In the elections held in 1980. Indira Gandhi returned to power and became Prime Minister on January 16, 1980.

The Supreme Court soon made the decision that the special courts that had been formed in 1979 had not been legally constituted. Therefore, no trials were ever carried out.

Indira Gandhi did everything possible to ensure that the Shah Commission report was never made public and the Government removed all copies. However, some copies may have been made. It was Sezhiyan, one of the Lok Sabha members at that time revived the Shah Commission report in 2010. He called it Shah Commission Report - Lost and Recovered.


According to wikipedia, the National Library of Australia has a copy of this report.

On October 31, 1984, Indira Gandhi was assassinated.

Any time is the right time to declare an emergency in India.

Is there anything in India that is not one step away from disaster all the time?

We touted democracy as our great success, but it has put the power and opportunity of rampant corruption in the hands of a handful of people we continue to vote for. Do we have an alternative in sight? It seems not.

We have rampant indiscipline in every way possible, from the way we drive to the way we run our education and public health systems, litter our cities, ruin our bodies of water, and come away with so much senseless destruction that no one

Keep reading

Any time is the right time to declare an emergency in India.

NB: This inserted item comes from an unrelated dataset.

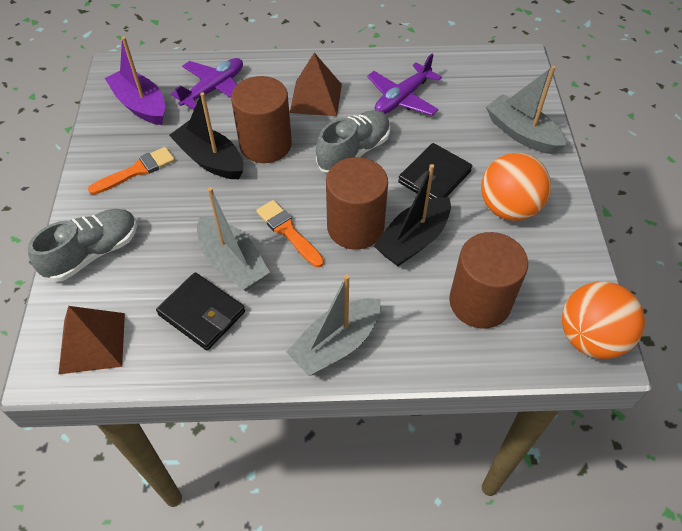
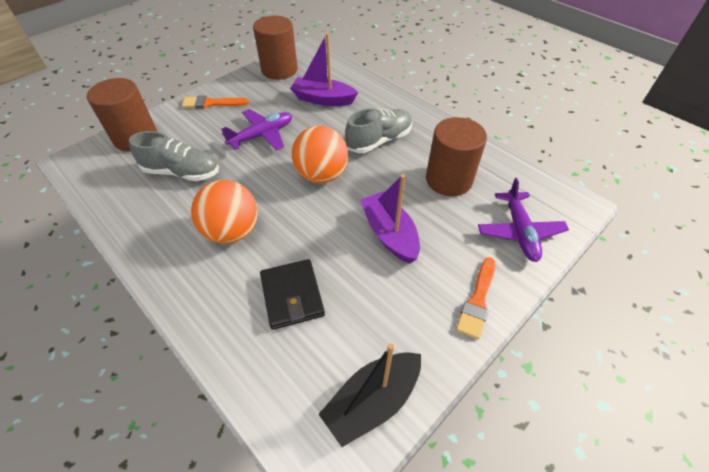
black boat: 2 -> 1
black wallet: 2 -> 1
brown pyramid: 2 -> 0
grey boat: 3 -> 0
purple boat: 1 -> 2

Is there anything in India that is not one step away from disaster all the time?

We touted democracy as our great success, but it has put the power and opportunity of rampant corruption in the hands of a handful of people we continue to vote for. Do we have an alternative in sight? It seems not.

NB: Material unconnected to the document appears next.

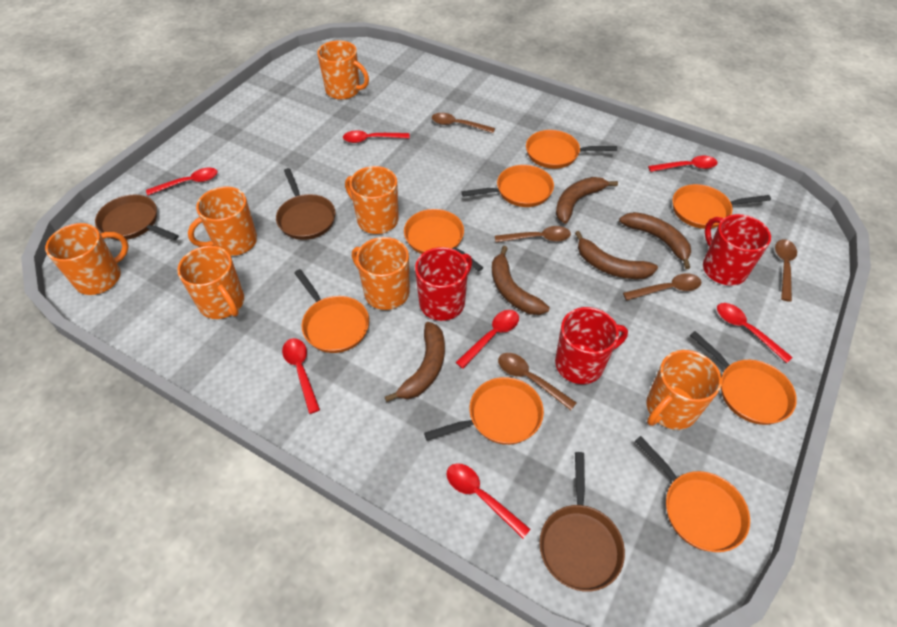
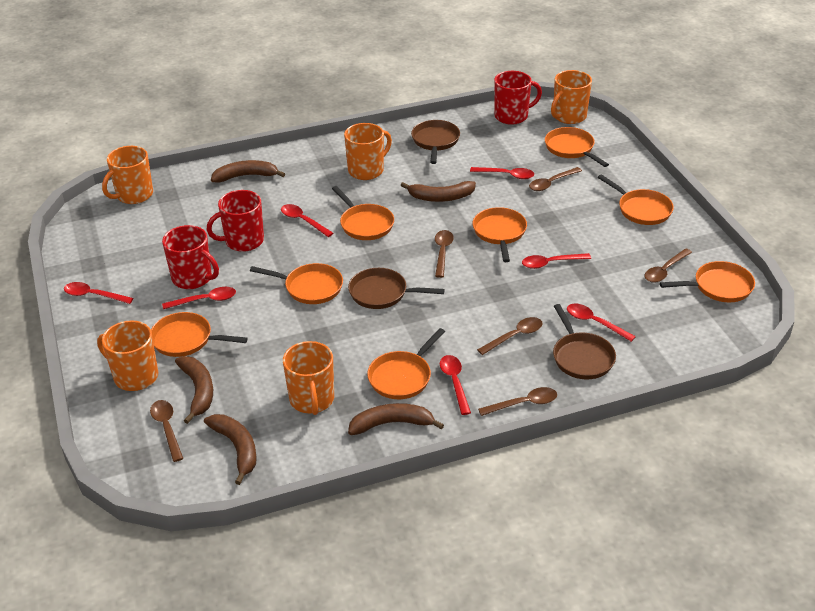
brown spoon: 5 -> 6
orange mug: 7 -> 5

We have rampant indiscipline in every way possible, from the way we drive to the way we run our education and public health systems, litter our cities, ruin our bodies of water, and get away with so much senseless destruction that no one can. answer. Is this an emergency? Hell yeah.

In the name of freedom, we have completely forgotten about responsibility. Do we give a shit? Of course, no. We want to live below potential, always blame others, and we don't mind giving in to a lot of illegality, every day. As a result, we live like a bunch of dirty rats, searching for some fresh air and food that won't kill us, rather than living in a state close to utopia, given India's wealth of resources. Where is the quality of life that we should have as human beings?

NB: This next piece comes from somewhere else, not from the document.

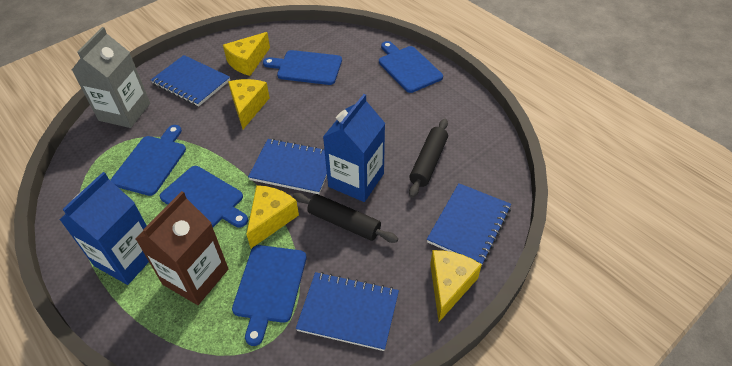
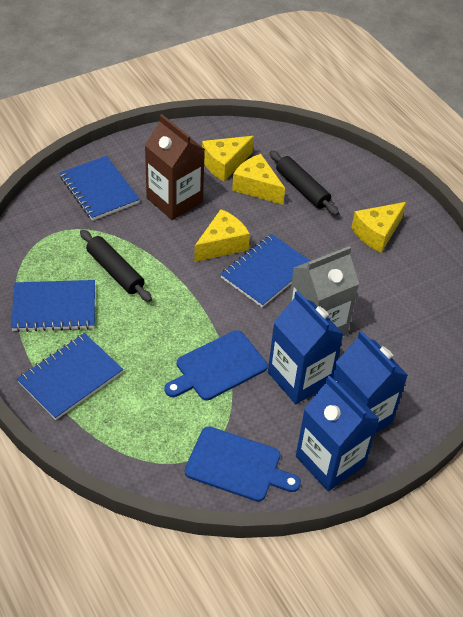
blue carton: 2 -> 3
blue cutting board: 5 -> 2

More and more Indians succumb to stress and yet we only make weak noises and weaker attempts to make our cities and towns livable, leaving them pleasant. What's the use of living like this? Should we declare an ecological emergency? Of course yes!

We all get nervous for stupid political reasons, but hardly any citizen will file a lawsuit against someone who is screwing up the system, make an official complaint against a dysfunctional government employee, or raise a tone and shout about the rampant illegality that is happening in our country. country. neighborhood. Why are we so cowardly? Social emergency? Of course!

Do we deserve a better nation? I certainly think so. Can I do something to get others to join me? A little. The majority? I have no hope. Are there times when I think we should be bombarded into the stone age and start over? Sure. If this is not an emergency in my mind, what will?

Unfortunately, I am a human and an Indian, and this is a deadly combination both in action and in inaction. This in itself should be looked into immediately.

Of course, we are facing a perennial emergency. Why not declare it and start fixing it?